A experiência realizada – The small world problem – consistia no facto de 296 voluntários enviarem postais a um cidadão específico nos subúrbios de Boston, através de uma rede de amigos e amigos de amigos. Pela análise dos dados, estabeleceu-se que, em média, qualquer pessoa dista de qualquer outra apenas 6 graus de separação.

Com o incremento das comunicações, bem como o surgimento e democratização da Internet, estes números foram revistos. A universidade de Milão, recorrendo a algoritmos baseados nas ligações mantidas entre 712 milhões de utilizadores do Facebook, actualizou os graus de separação para cerca de 4.74, sendo que, nos EUA, dada a maior utilização da referida rede, se cifra em 4,3 graus.

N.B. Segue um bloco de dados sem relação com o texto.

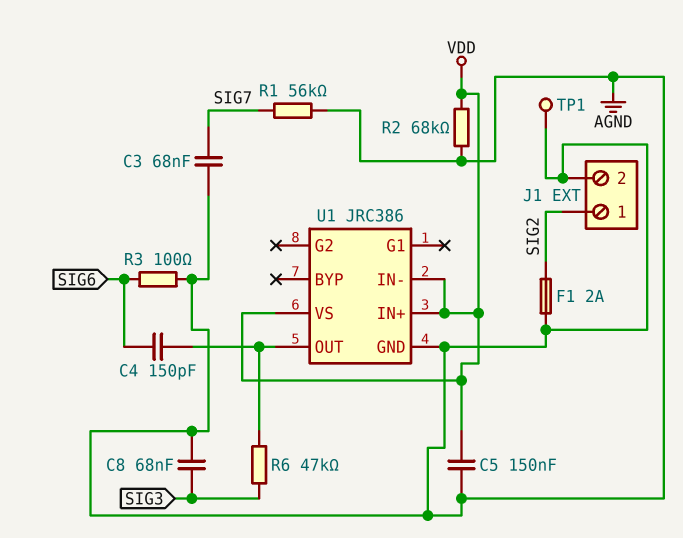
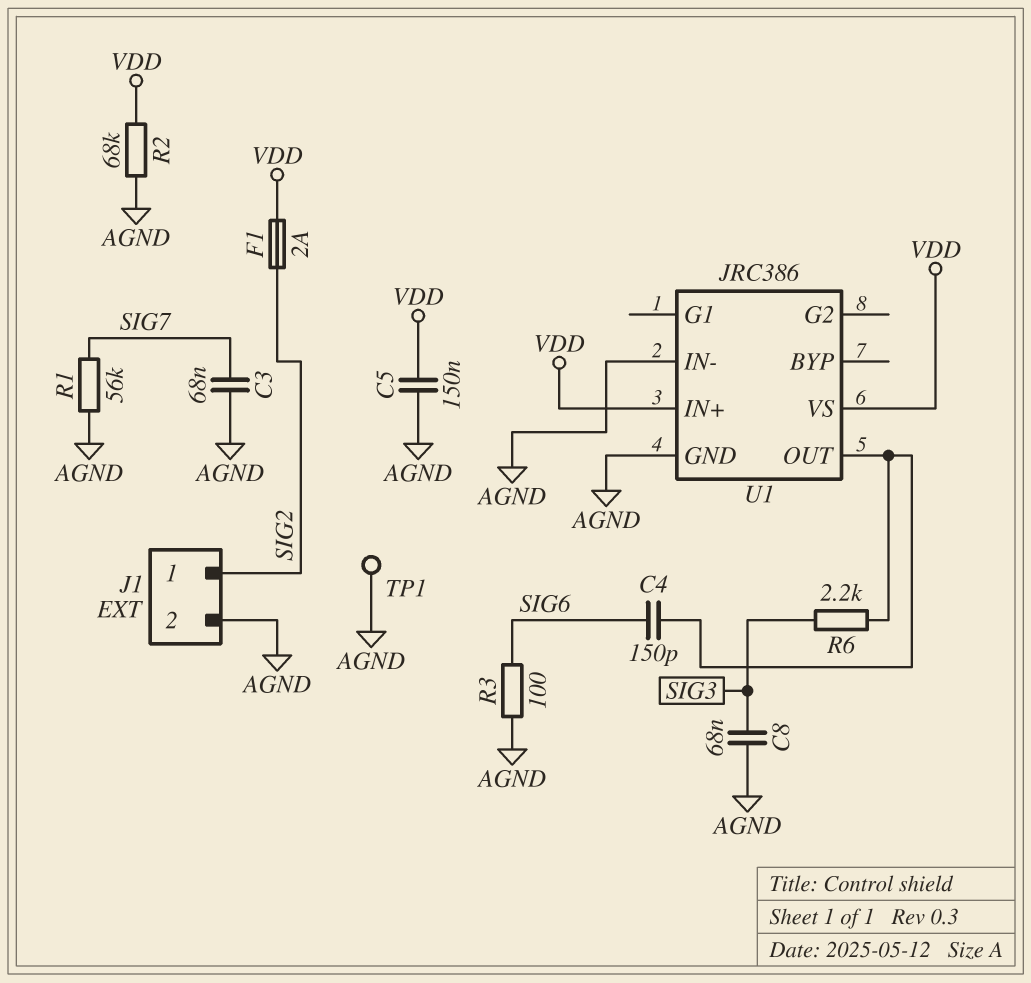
F1: 2A (AGND, SIG2) -> 2A (SIG2, VDD)
R6: 47k (SIG3, U1/OUT) -> 2.2k (SIG3, U1/OUT)
U1 pin IN-: VDD -> AGND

Ora, este conceito científico é facilmente comprovável, ainda que a menor escala, no nosso dia-a-dia, de forma empírica. Se estivermos atentos, percebemos facilmente as teias de contactos que existem no nosso espaço de circulação. Actualmente, com as redes sociais, é evidente a existência de amigos comuns, que muitas vezes servem de juiz para aceitar ou não aquele pedido. Outras vezes, de forma mais inesperada, descobrimos que aquela moça que conhecemos numa formação é afinal esposa de um colega nosso de escola, ou amiga de uma prima nossa.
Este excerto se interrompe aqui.